The JavaScript solution provided tackles the problem of determining whether a binary tree is balanced. In this context, a balanced binary tree is defined where the height difference between the left and right subtree of any node is no more than 1.

• The implementation defines a helper class TreeStatus that tracks two properties:

  • nodeHeight: the height of the node within the tree.
  • isBalanced: a boolean that indicates whether the subtree rooted at this node is balanced.

• The main function, checkBalanced, uses a recursive helper function to traverse the tree:

  1. It begins at the root and explores each node, checking for balance as it progresses.
  2. For each node, it first recursively checks the left child.
  3. If the left subtree is unbalanced, the function immediately returns a TreeStatus indicating the tree is not balanced.
  4. Similar checks are performed for the right subtree.
  5. If both child subtrees are balanced, the function then checks the height difference between them.
  6. If the difference is less than or equal to 1, the node is considered balanced and it calculates the current node height.
  7. If at any node the subtree height difference is greater than 1, the function deems the tree unbalanced and terminates further checks.
  8. After traversing the whole tree, the balance status of the root is returned, which effectively represents the status of the entire tree.

This approach is efficient as it minimizes the number of checks using early exits when an imbalance is detected, ensuring optimal performance in scenarios with large data structures.

class Solution:
    def checkBalance(self, node: TreeNode) -> (bool, int):
        if not node:
            return True, -1
        
        left_balanced, left_depth = self.checkBalance(node.left)
        if not left_balanced:
            return False, 0
        right_balanced, right_depth = self.checkBalance(node.right)
        if not right_balanced:
            return False, 0
        
        is_balanced = abs(left_depth - right_depth) < 2
        depth = 1 + max(left_depth, right_depth)
        return is_balanced, depth

    def treeIsBalanced(self, node: TreeNode) -> bool:
        return self.checkBalance(node)[0]

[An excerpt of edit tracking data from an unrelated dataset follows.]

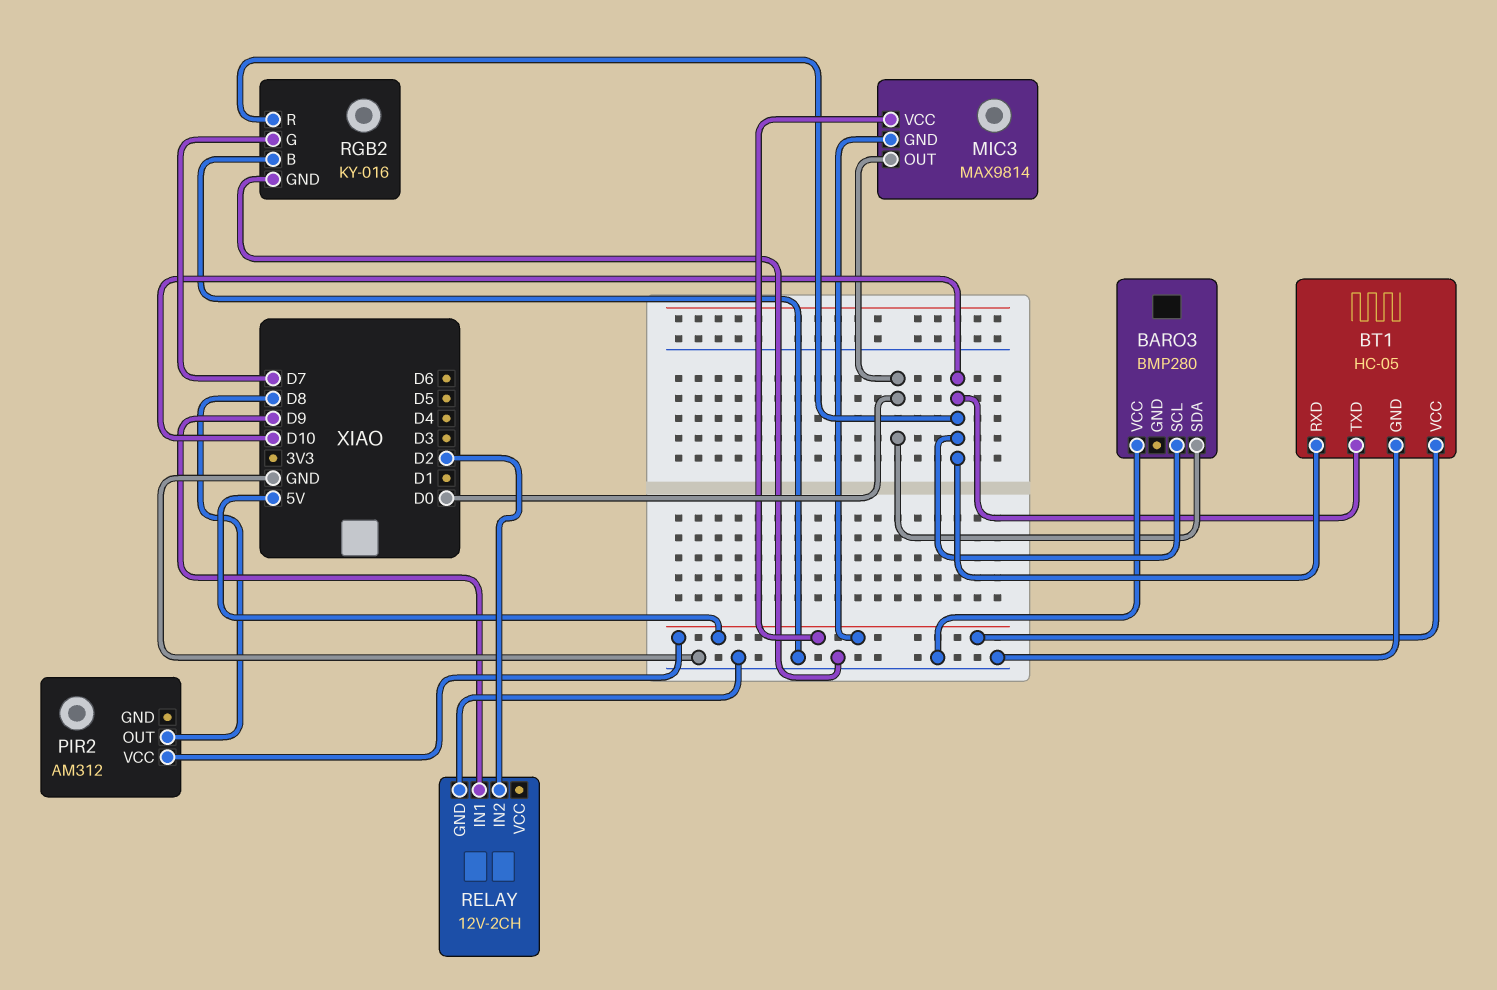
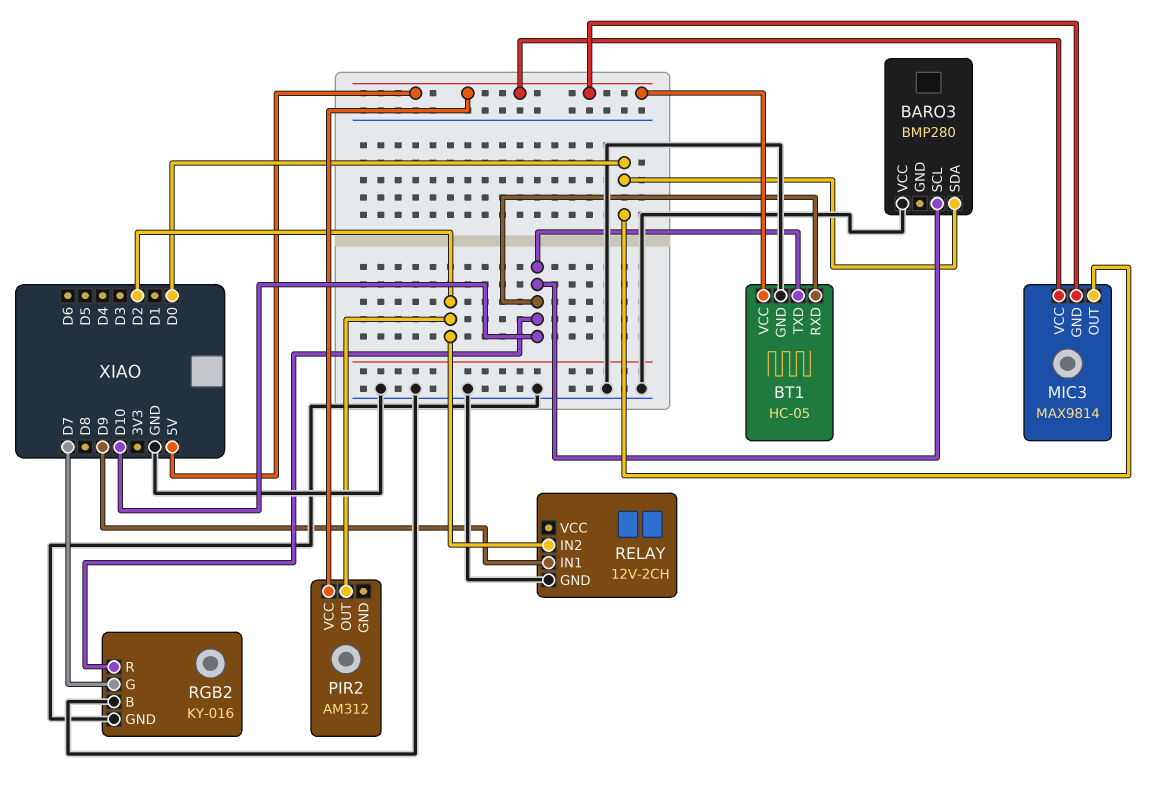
PIR2 pin OUT: D8 -> D2

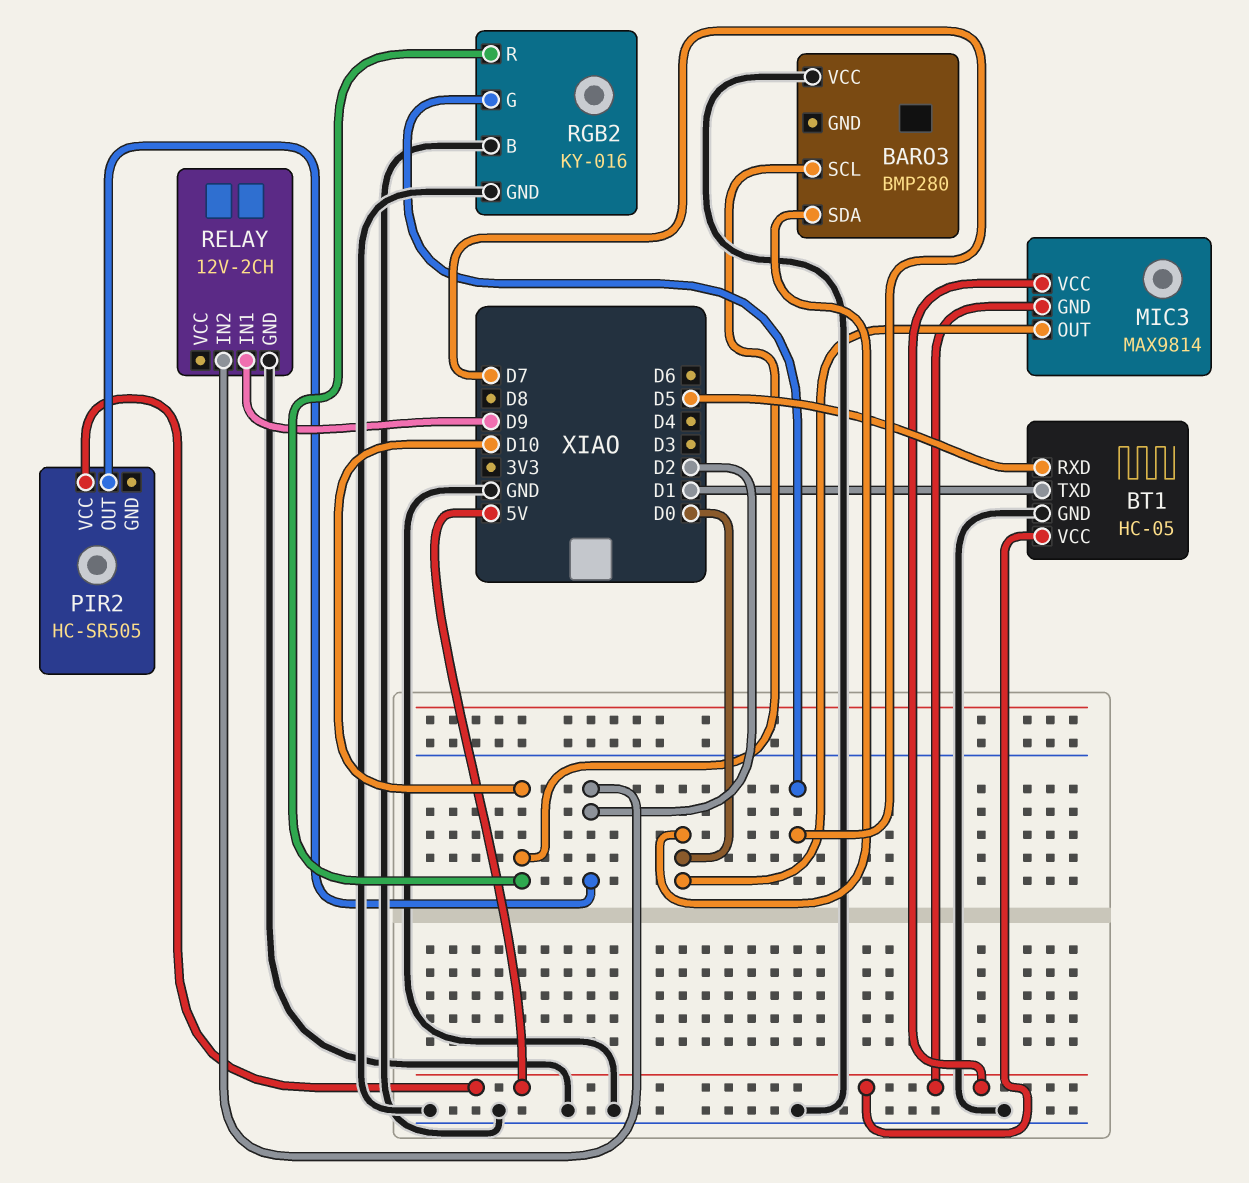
BT1 pin RXD: D10 -> D5
BT1 pin TXD: D10 -> D1
PIR2: AM312 -> HC-SR505

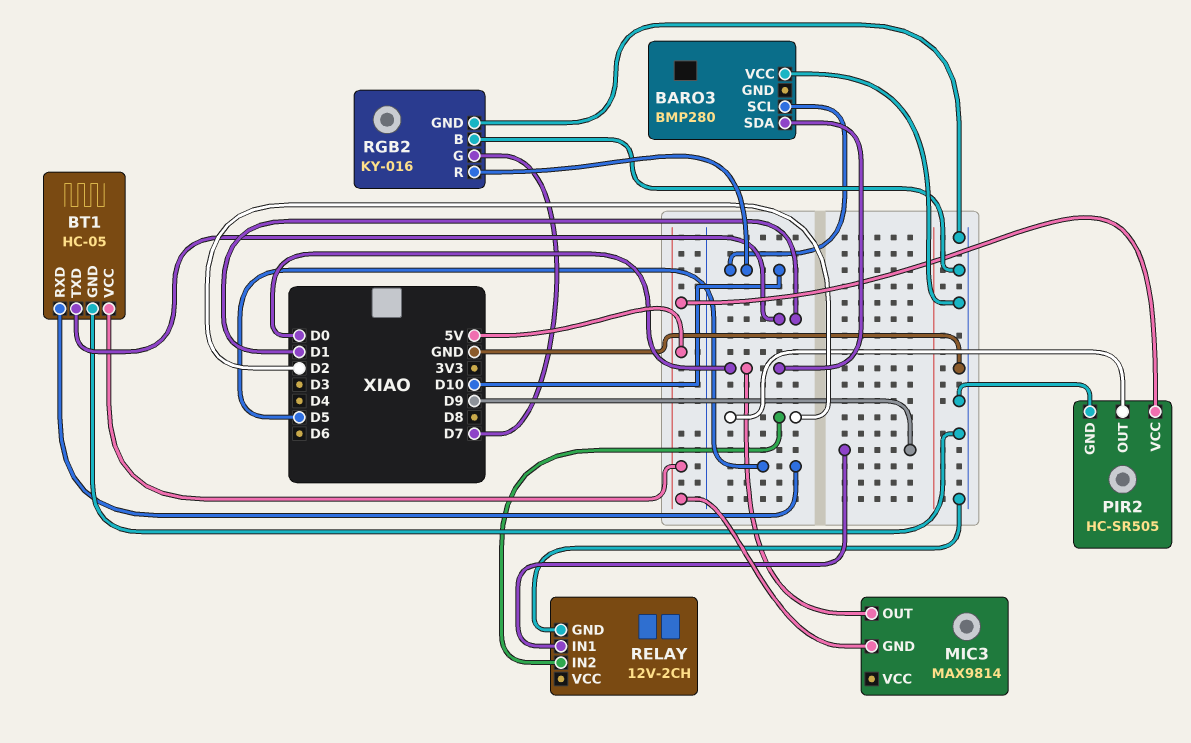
MIC3 pin VCC: 5V -> none
PIR2 pin GND: none -> GND

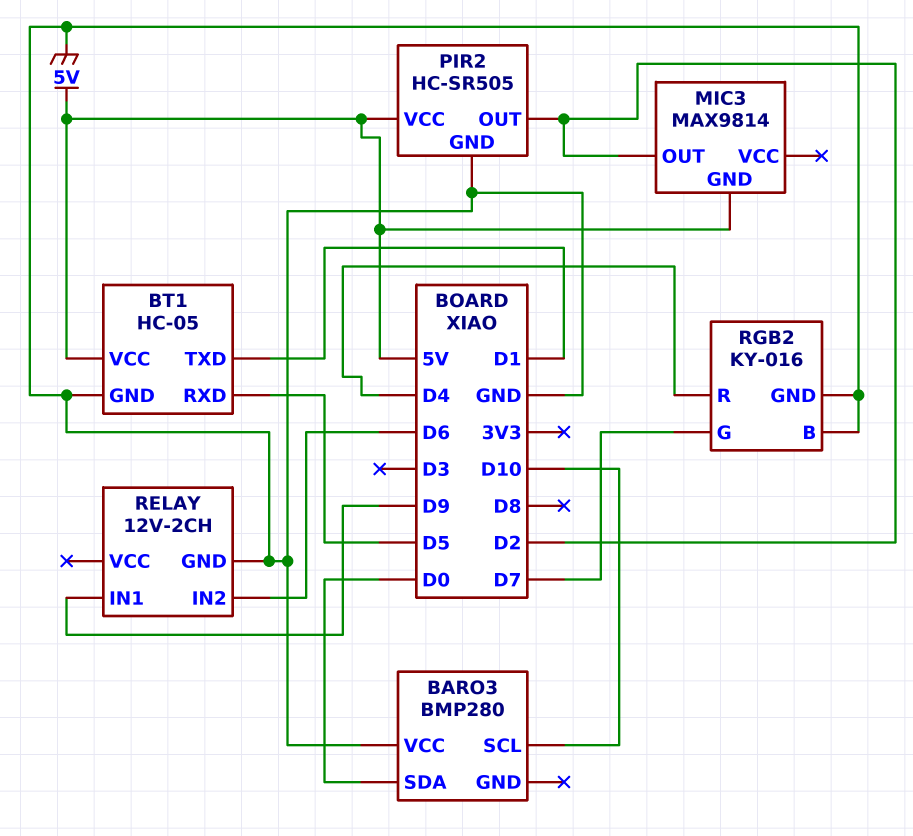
MIC3 pin OUT: D0 -> D2
RELAY pin IN2: D2 -> D6
RGB2 pin R: D10 -> D4

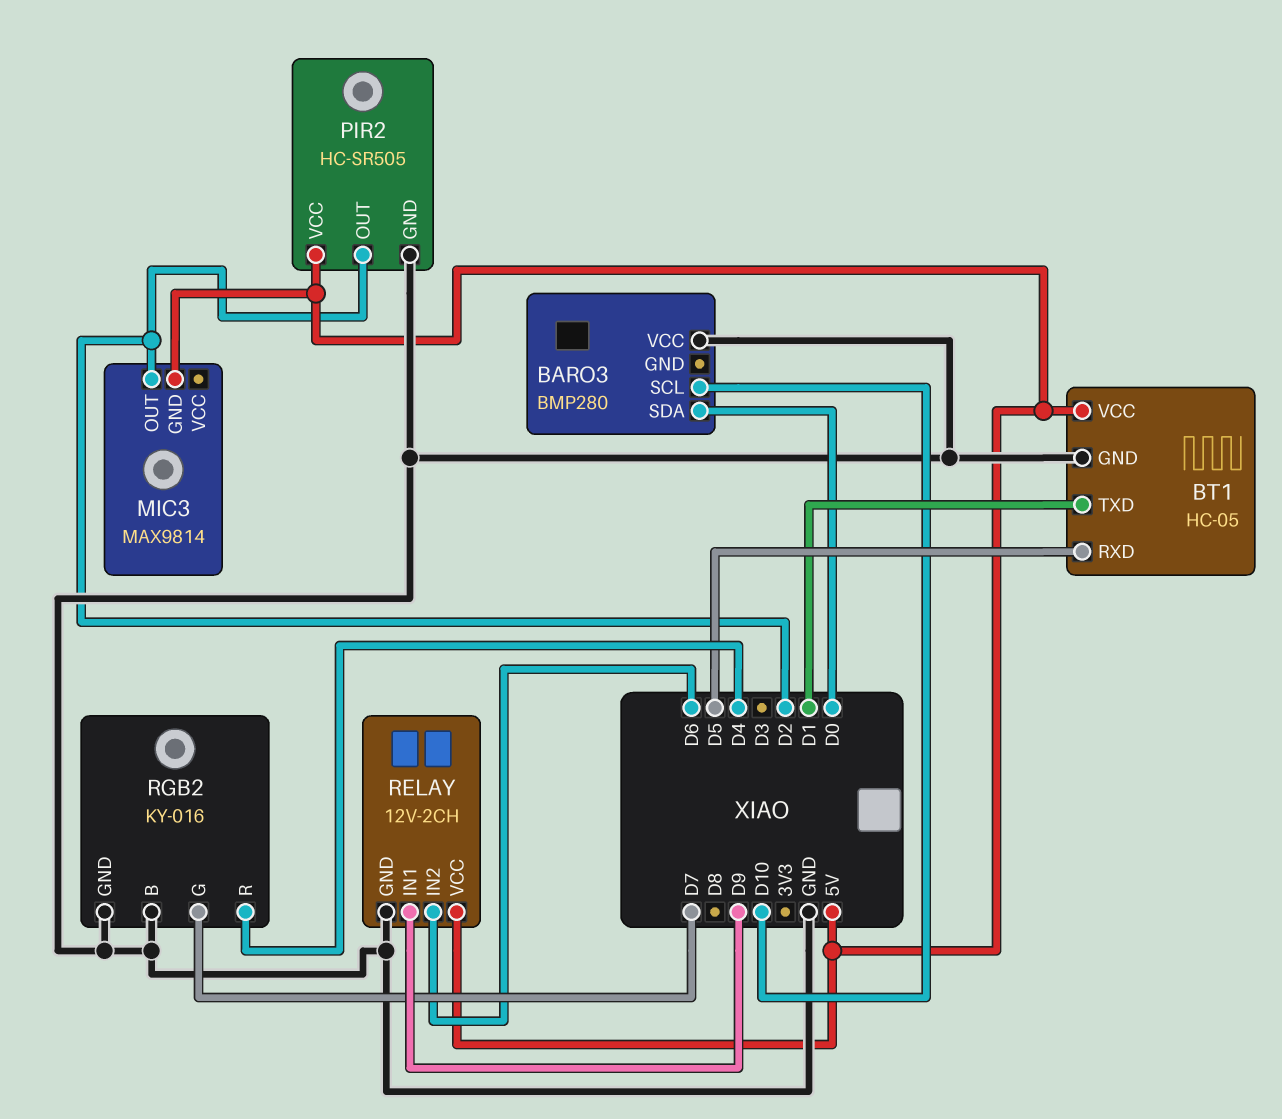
RELAY pin VCC: none -> 5V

The Python solution provided is designed to check if a binary tree is balanced. A balanced binary tree is one where the height difference between the left and right subtrees of any node is not more than one, and this must apply recursively across all nodes in the tree.

The solution features a Solution class equipped with two methods:

• checkBalance method:

  • Accepts a node as input, indicating a single node of the binary tree.
  • Returns a tuple consisting of a boolean and an integer. The boolean indicates whether the subtree rooted at the node is balanced while the integer represents its depth.
  • Begins by checking if the current node is None (base case), returning True and -1 to indicate a balanced subtree with a depth of -1 (since the tree is empty).
  • Recursively calls itself to assess the left and right subtrees, extracting the balanced status and depth for both sides.
  • If either subtree is not balanced, it returns False and 0 immediately.
  • Determines the balance status of the current node by comparing the depths of the left and right subtree; if the difference is less than 2, it remains balanced.
  • Computes the depth of the current tree by taking the maximum of left and right subtree depths and adding one.

• treeIsBalanced method:

  • Receives a node, indicating the root of the binary tree.
  • Utilizes the checkBalance method returning just the boolean value from the tuple, which signifies whether the complete tree is balanced starting from the provided root.

This efficient approach ensures a O(n) time complexity since each node is visited once, and the balance and depth are calculated in a single pass through the tree, making it quite optimal for larger trees.